On Wed, Dec 11, 2002 at 11:33:13AM -0500, Selector, Lev Y wrote:
> Hello,
> 
> Here is a regex question
> 
> I am using the following construct to ident embeded SQL:
> 
>    ($sql =<<EOF) =~ s/^\s+SQL: ?//gm;
>       SQL: select row_id
>       SQL:   from gs_employee_queue g_q
>       SQL:  where g_q.YYYYMMDDHHMM = '$YYYYMMDDhhmm'
>       SQL:    and g_q.action = 'D'
>       SQL:    and g_q.status = 'Unprocessed'
> EOF
> 
> The benefit is that the SQL is idented as the Perl code around it (the
> program is easier to read) - and at the same time unnecessary idents are
> removed before sending the SQL to the database.

I'll bite. What's the benefit of removing the indents before sending
it to the database? Surely the additional scanning done in the
database is done faster than the regex machine in Perl takes?

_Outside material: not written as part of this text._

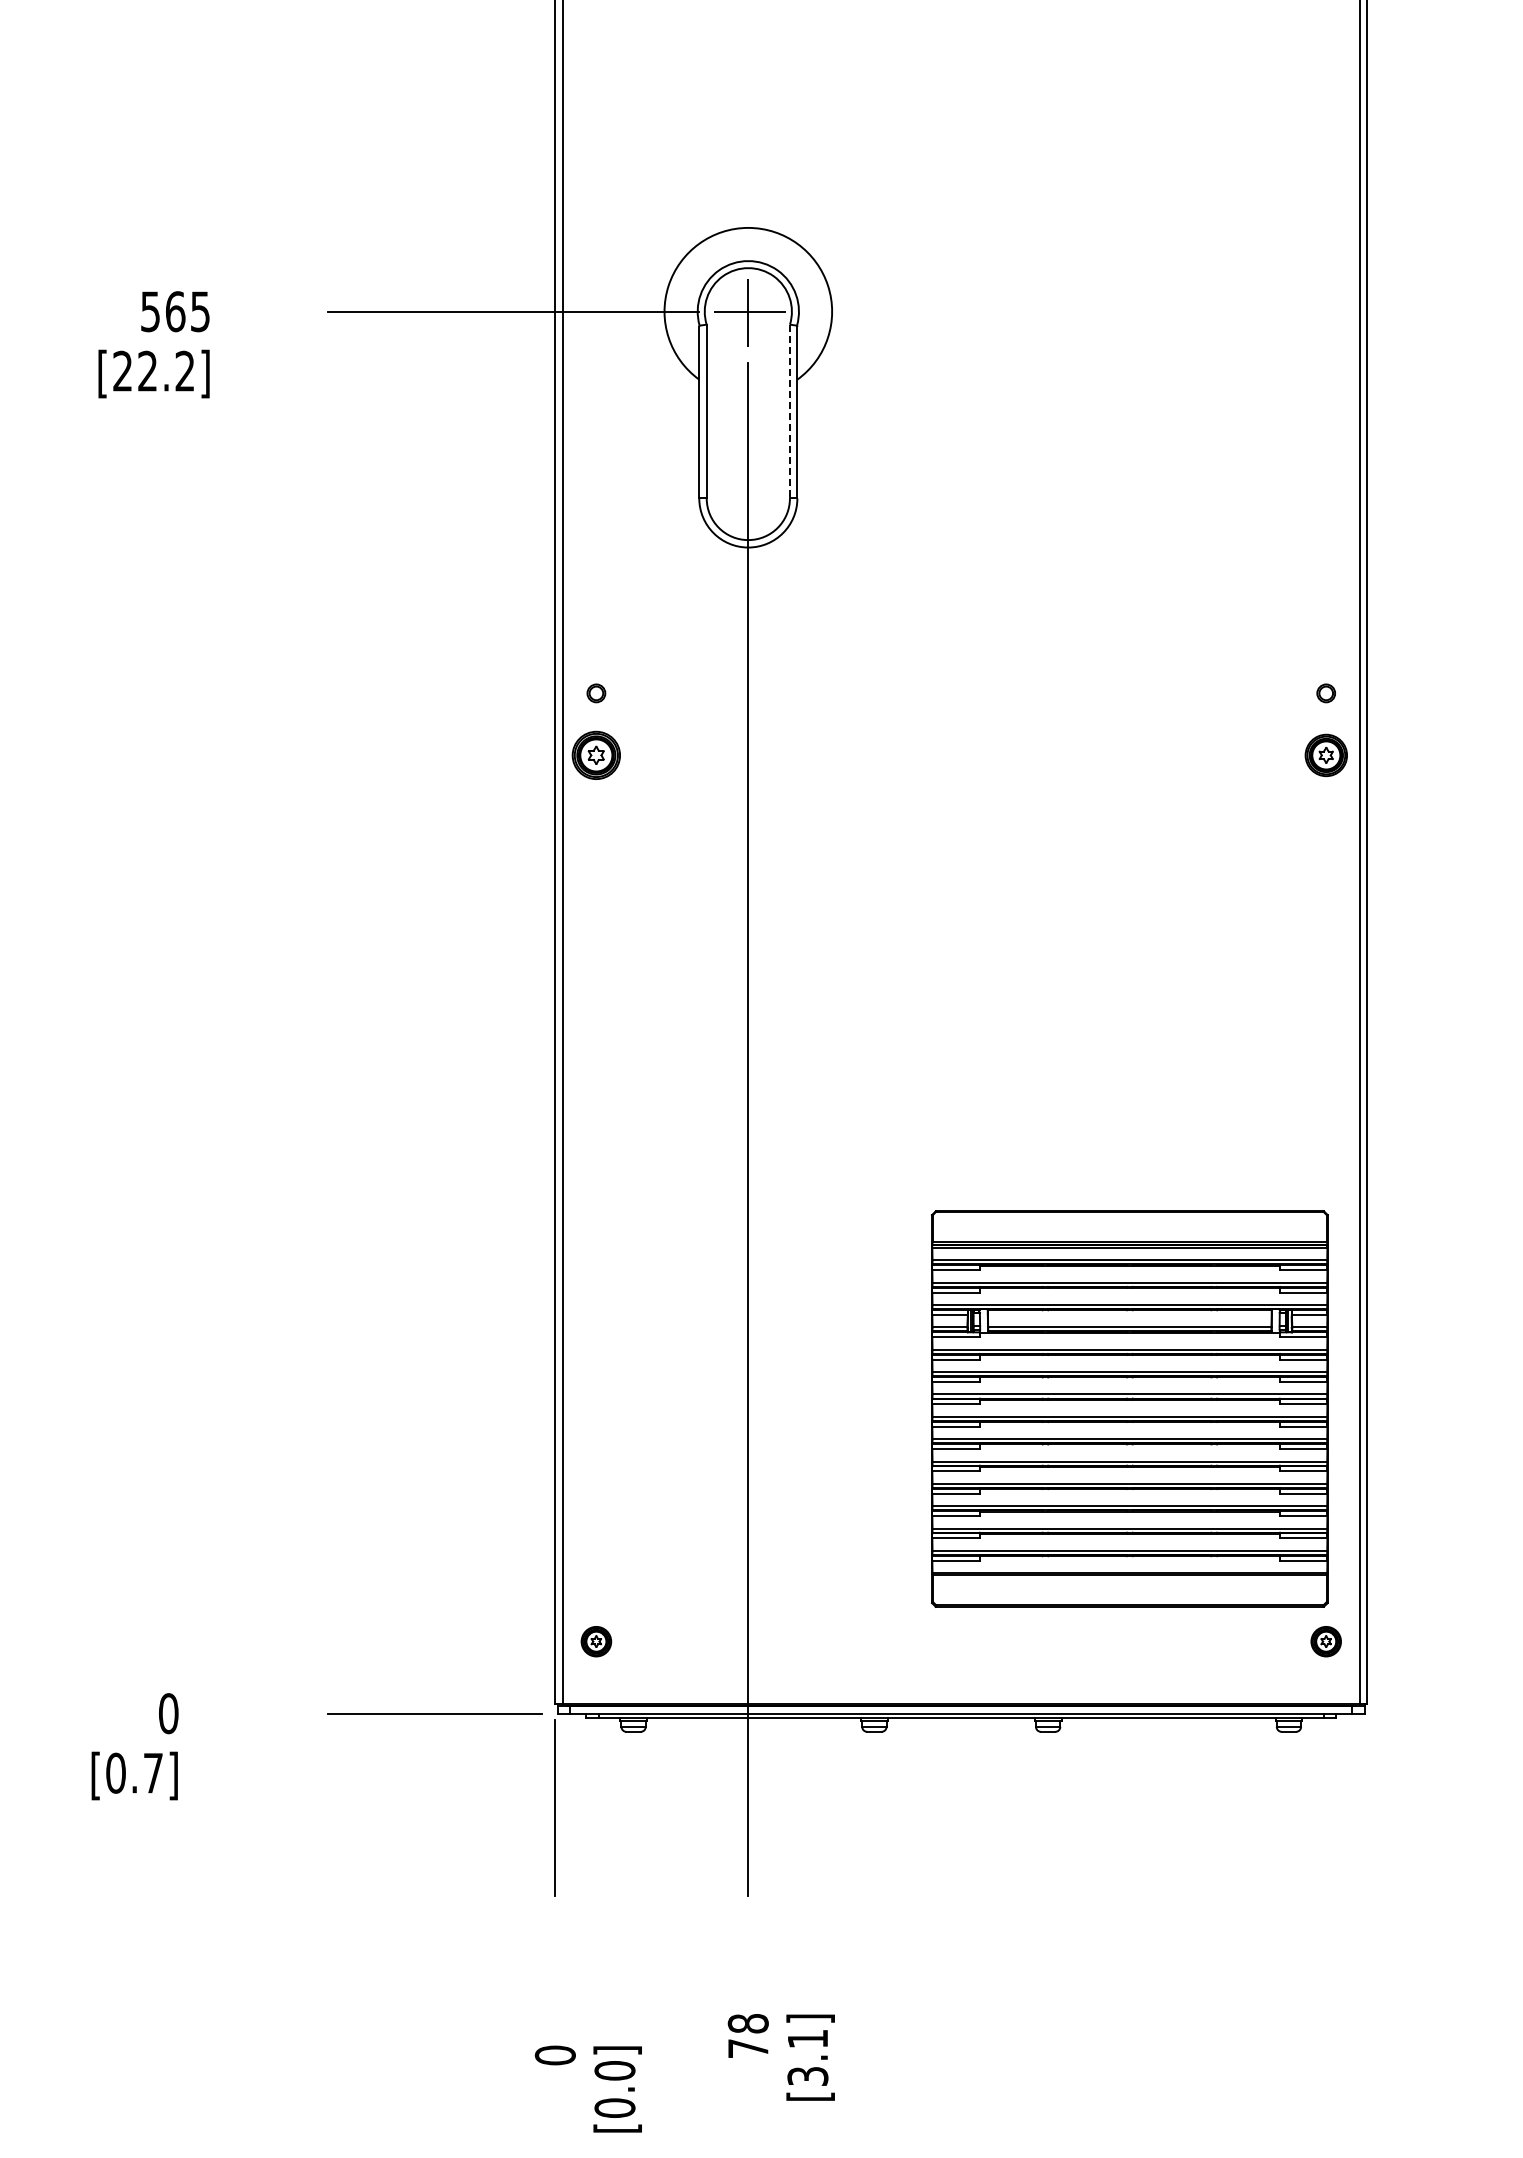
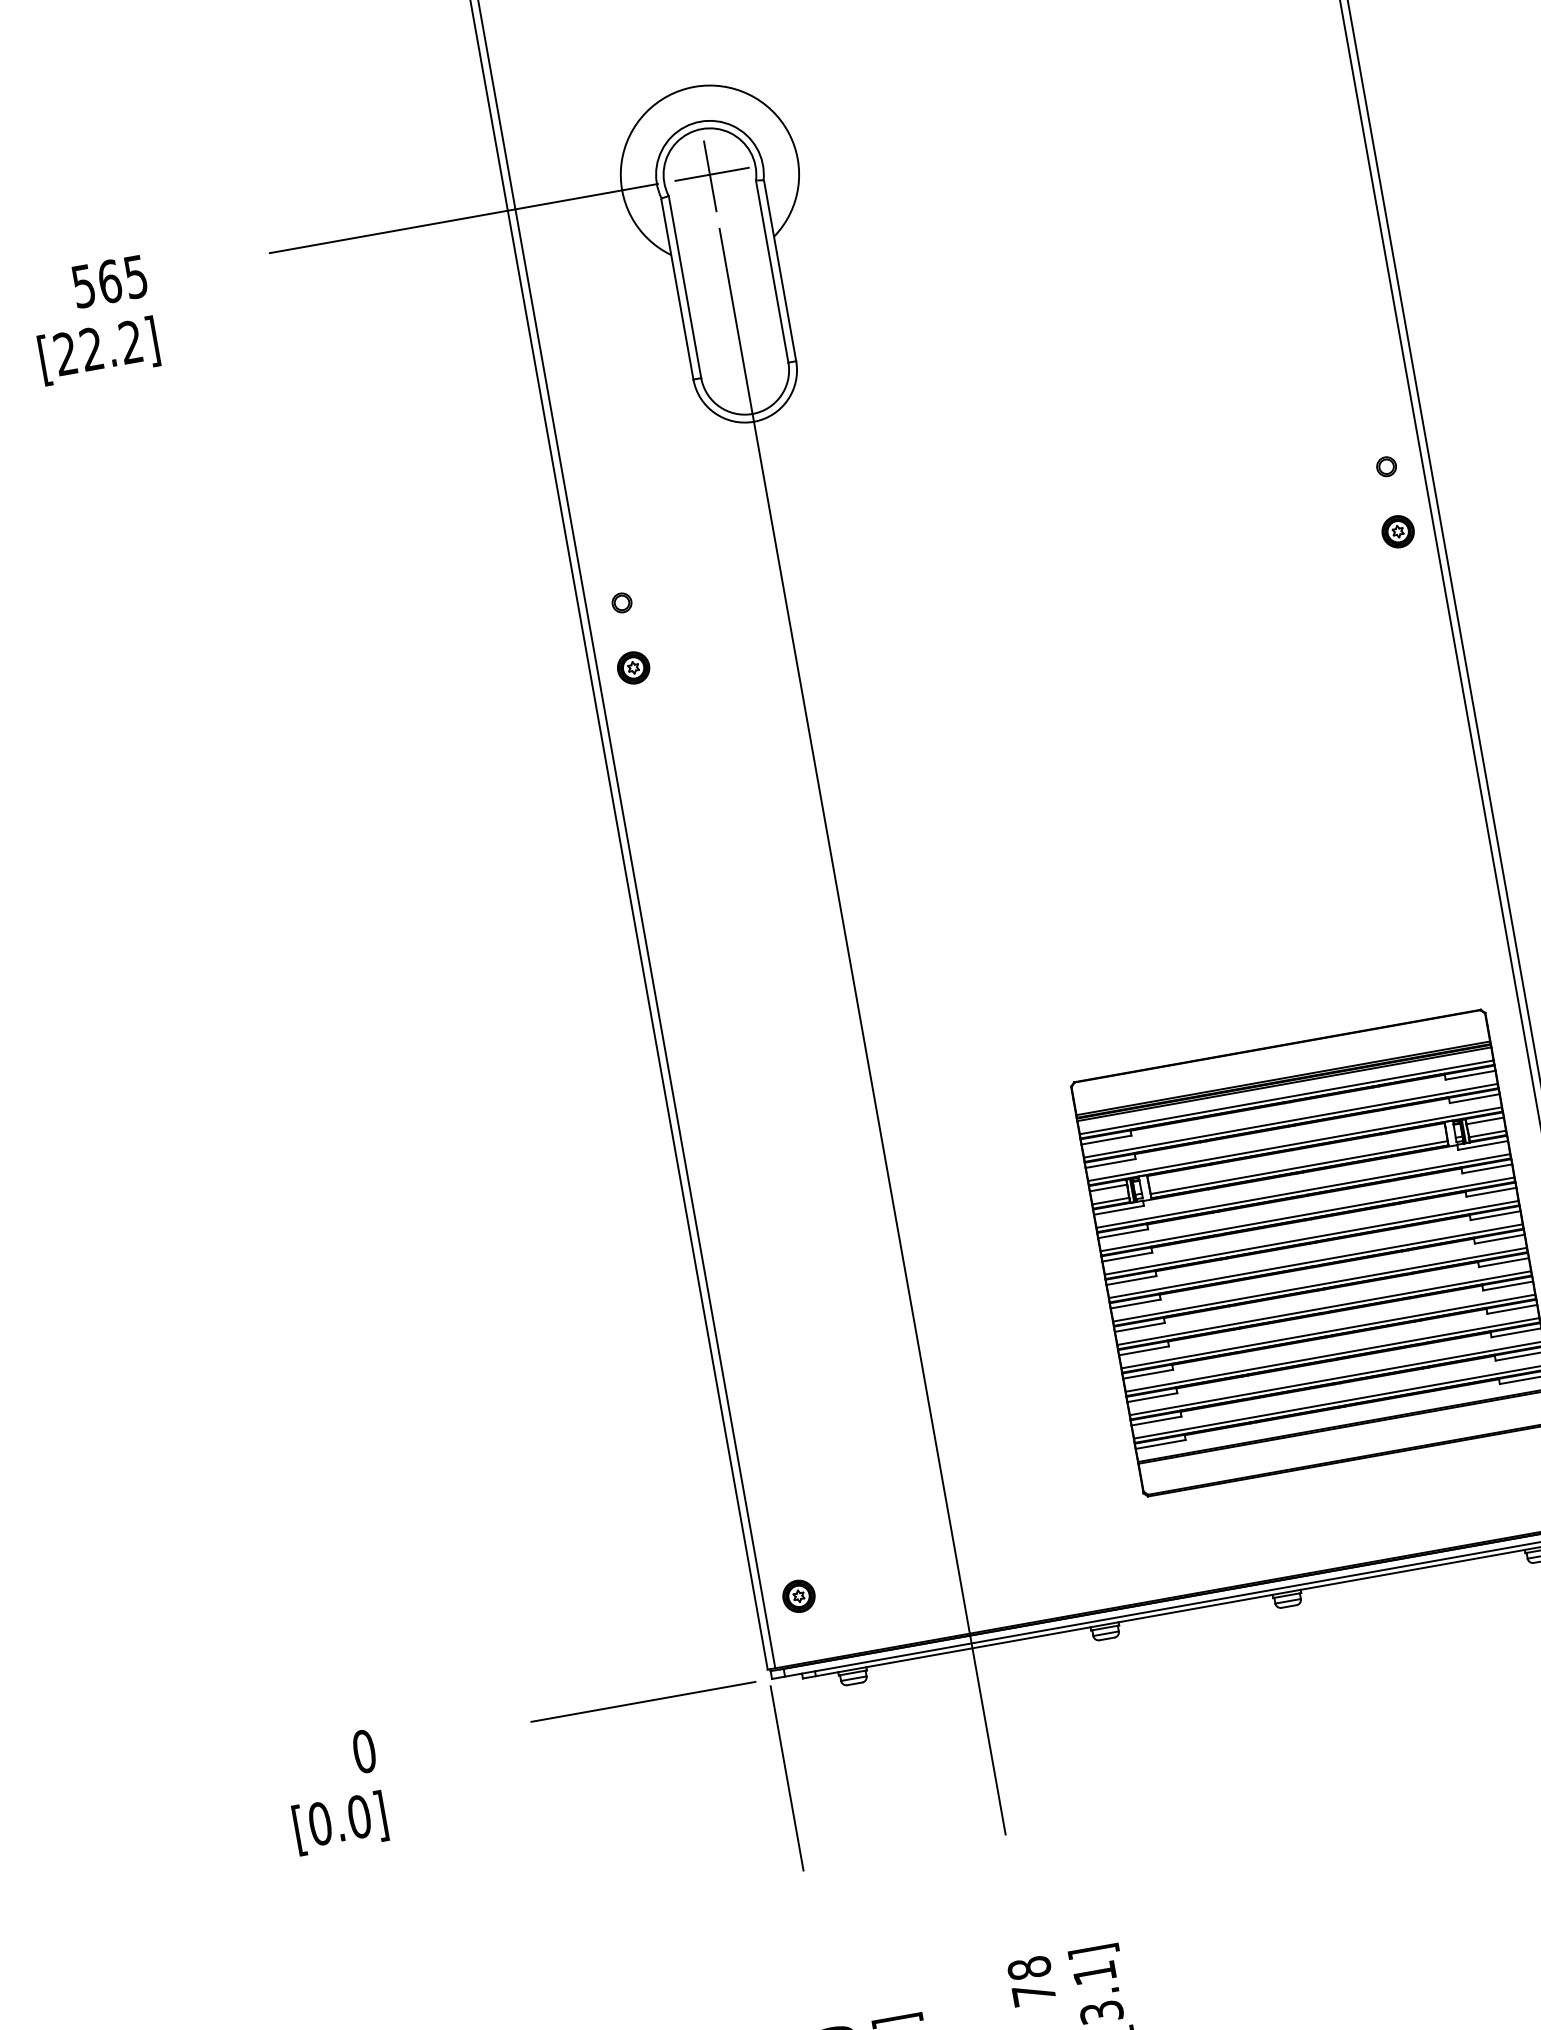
line: (789, 411) -> (771, 271), dashed -> solid
part: (596, 755) -> (633, 667), size x0.62
part: (1325, 755) -> (1397, 531), size x0.71
text: (153, 1772) -> (359, 1816), [0.7] -> [0.0]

> The drawback is that every time when I need to extract the SQL (to run it
> manually in the DB) - I have to remove all the  ' SQL:' tags manually. 
> 
> So naturally I want to live without the 'SQL:' label.
> But then if I use just \s+ in the regex - it will remove different number of
> spaces from different lines - thus ruining the SQL layout.

I'll bite again. So what? You're database engine is automated, isn't it?
Or do you have a human fetching items from a closet?

> Question:
>   How to construct the regex so that it subtracts the same amount of white
> space from all the line. Namely, it should memorize the space from the first
> line only - and then subtract it from all the lines.
> 
> I know how to do this with 2 regexes. But is there a way to do it in the
> same one substitute (similar to how it is done above)?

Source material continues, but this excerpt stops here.